10. A computer readable apparatus having a non-transitory storage medium, the non-transitory storage medium comprising at least one computer program having a plurality of instructions, the plurality of instructions configured to, when executed on a digital processor apparatus, cause a computerized apparatus to:

block I/O traffic during a virtual machine (VM) migration process, the suspension comprising suspension of the I/O traffic from at least one of (i) a physical endpoint device function to one or more physical host functions, or (ii) the one or more physical host functions to the physical endpoint device function.

11. The computer readable apparatus of claim 10, wherein the blockage of the I/O traffic occurs inside an I/O traffic switch routing fabric, but neither the one or more physical host functions nor the physical host function, such that an awareness by the physical endpoint device functions and one or more physical host functions of the blockage only occurs based on an invocation of one or more flow control mechanisms of the I/O traffic switch routing fabric to prevent the physical endpoint device function from transmission of additional I/O traffic.

12. The computer readable apparatus of claim 10, wherein the plurality of instructions are further configured to, when executed on the digital processor apparatus, cause the computerized apparatus to:

unblock of the I/O traffic such that the I/O traffic is allowed to flow to at least one of (i) the physical endpoint device function, or (ii) the one or more physical host functions.

13. The computer readable apparatus of claim 10, wherein:

the one or more physical host functions comprise an originating host and a destination host, the originating host and the destination host having different identifications associated therewith; and

the blockage of the I/O traffic comprises use of traffic routing block/pause function that causes a flow control condition, wherein the flow control condition allows non-address-routed I/O transactions to drain from an I/O subsystem of the I/O fabric and complete before all remaining traffic is blocked using the traffic routing block/pause function, thereby ensuring that only address-routed traffic is present in the I/O subsystem when traffic is blocked using the traffic routing block/pause function.
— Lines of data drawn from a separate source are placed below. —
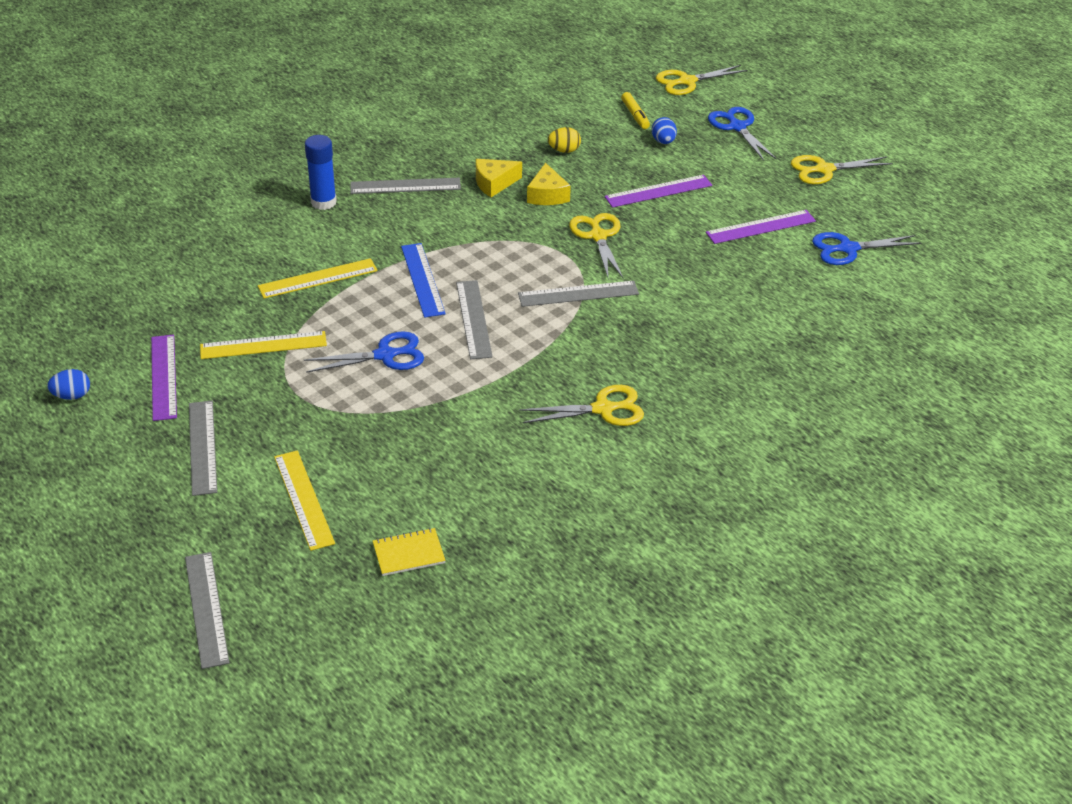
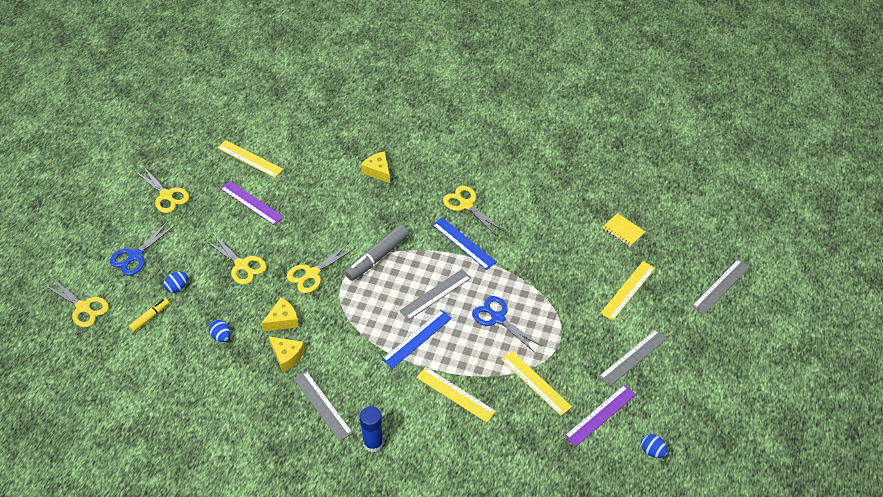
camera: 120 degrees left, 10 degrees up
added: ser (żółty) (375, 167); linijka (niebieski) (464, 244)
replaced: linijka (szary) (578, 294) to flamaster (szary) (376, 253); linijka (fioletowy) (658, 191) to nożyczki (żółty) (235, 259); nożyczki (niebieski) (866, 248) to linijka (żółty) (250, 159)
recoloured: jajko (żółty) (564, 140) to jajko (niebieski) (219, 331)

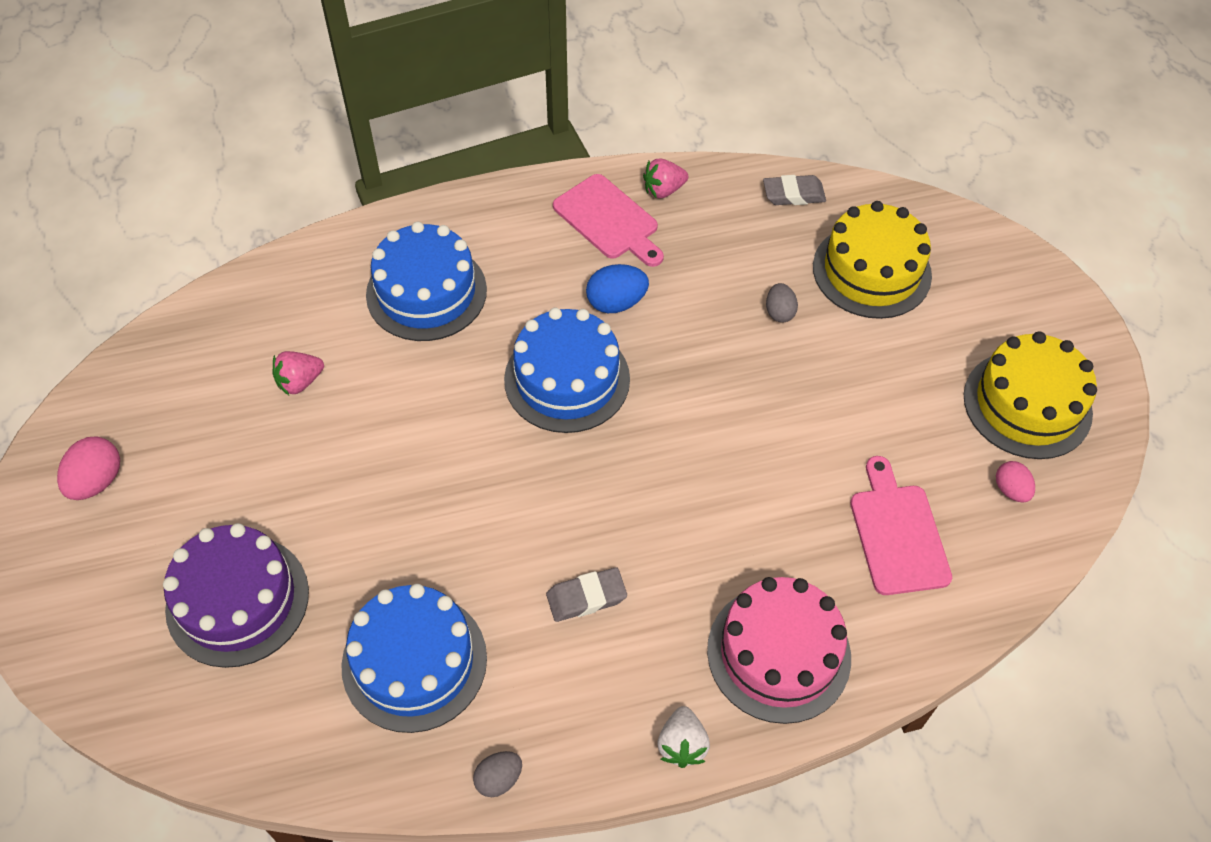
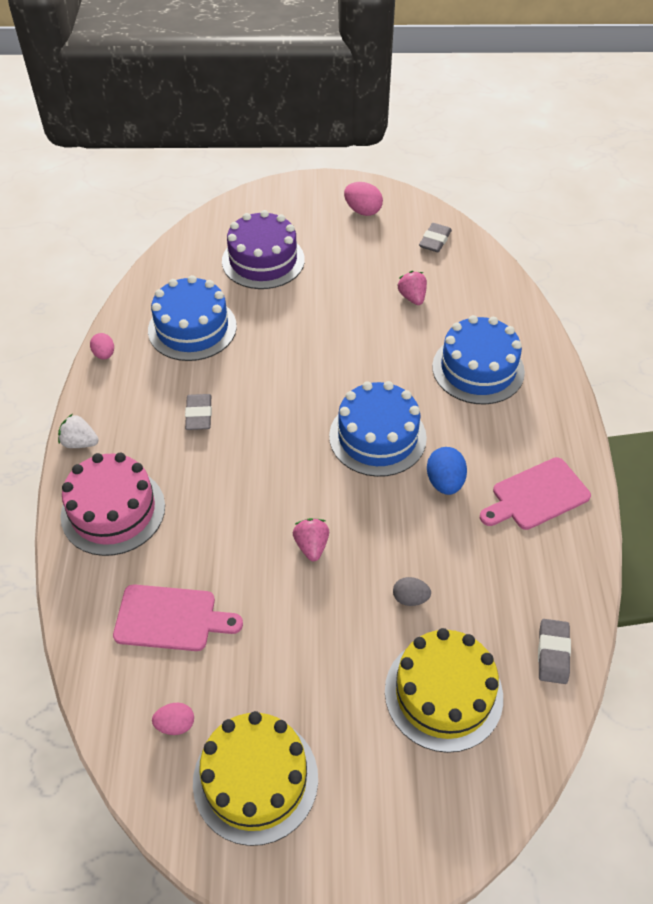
camera: 105 degrees right, 5 degrees down
added: gumka do mazania (szary) (435, 237)
moved: truskawka (różowy) (665, 178) to (311, 539)
recoloured: jajko (szary) (497, 774) to jajko (różowy) (102, 346)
14. The computer readable apparatus of claim 10, wherein:

the one or more physical host functions comprise an originating host and a destination host, the originating host and the destination host having a common identification associated therewith; and

the blockage of the I/O traffic comprises use of traffic routing block/pause function without regard for draining non-address-routed traffic before the blockage.

15. A system, comprising:

one or more data fabrics;

a source host, the source host having have one or more first virtualized domains or endpoints associated therewith; and

a destination host, the destination host having have one or more second virtualized domains or endpoints associated therewith;

wherein the one or more data fabrics comprise one or more pause points for traffic, the one or more pause points configured to implement a protocol whereby all types of traffic are blocked from arrival at a physical fabric device, and operations are completed within the one or more data fabrics by a virtual device instantiation (VDI) emulation implementation instead of the physical fabric device.

16. The system of claim 15, wherein the one or more data fabrics comprise a PCIe-compliant switch fabric.

17. The system of claim 15, wherein the source host comprise a server apparatus.

18. The system of claim 15, wherein supported types of operations of the VDI emulation are enabled to proceed at a respective one of the source host or destination host during a migration of a VM from one of the source host or the destination host to another one of the source host or the destination host.

19. The system of claim 15, wherein the one or more pause points enable at least the one or more first virtualized domains or endpoints and the one or more second virtualized domains or endpoints to simultaneously communicate with a physical fabric device, thereby allowing fewer traffic types to be completed solely by the VDI emulation that without the simultaneous communication.

20. The system of claim 15, wherein the physical fabric device is unaware of any blocking of the traffic.